I ran across an interesting article in The Sydney Morning Herald on Saturday, 15 March (and yes, I was in Sydney when I read it). Australia made the same mistake the US did: Instead of disaggregating local fixed-line telecommunications service into separate businesses to allow true competition, they left the national monopoly that provided local land-line communications intact and mandated by law that the monopoly, Telstra, allow competitors to lease Telstra's lines.
If you read the book, you know what happened next — Australia's monopoly is following the Baby Bell playbook.
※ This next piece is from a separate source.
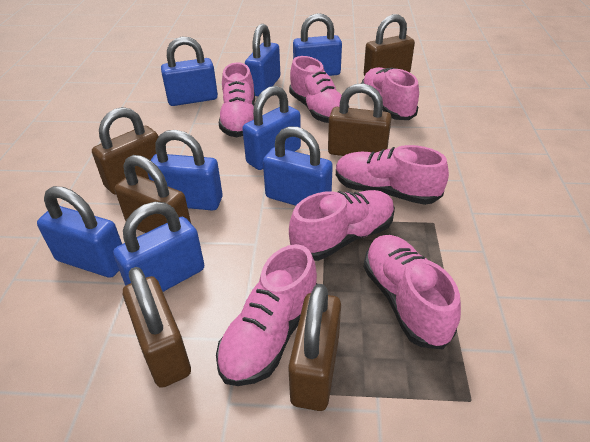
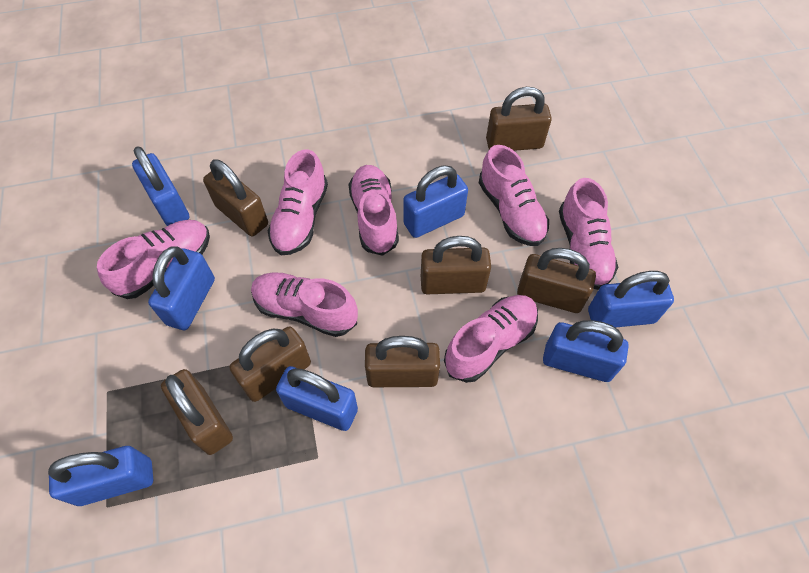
blue padlock: 8 -> 7
brown padlock: 6 -> 7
In fact, they've got Baby Bell players running the show. Sol Trujillo and Phil Burgess, formerly of US West, are now 10,000 miles away and working for Telstra. They've brought the old US Baby Bell tricks with them to Australia. When a competitor attempts to lease a line, their local monopoly Telstra attempts to charge a huge fee; the local regulators side with the competitor; Telstra heads off to court and issues florid press releases about reasonable rates, competition, rates of return, and similar bilge. At present Telstra has forty-seven legal actions pending against the regulators.
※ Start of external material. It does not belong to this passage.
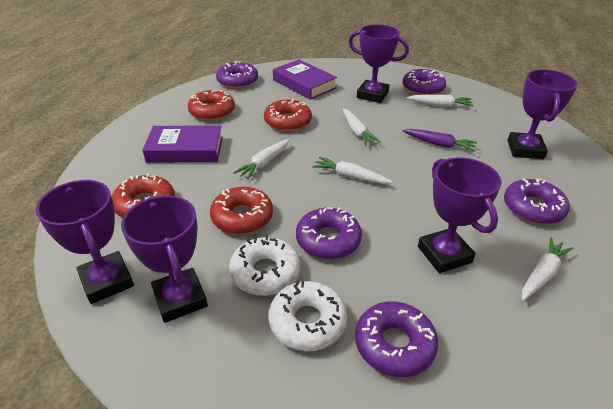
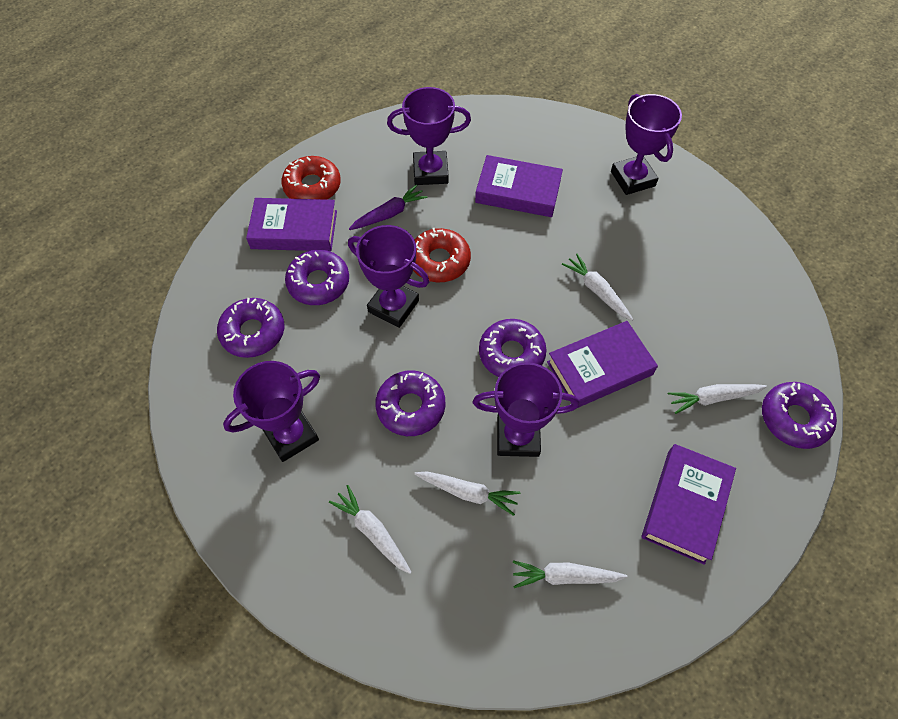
purple book: 2 -> 4
red donut: 4 -> 2
white donut: 2 -> 0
Although Telstra recently lost its biggest case in Australia's highest court, the legal actions continue. Each one, even when it's lost, costs the competitors time and money and helps discourage other competitors from even trying. And just as in the US, the political pressure campaign from Telstra is slowly modifying the views of the regulators.
Different conditions, different country, same results: the failure to disaggregate spelled the failure of the project.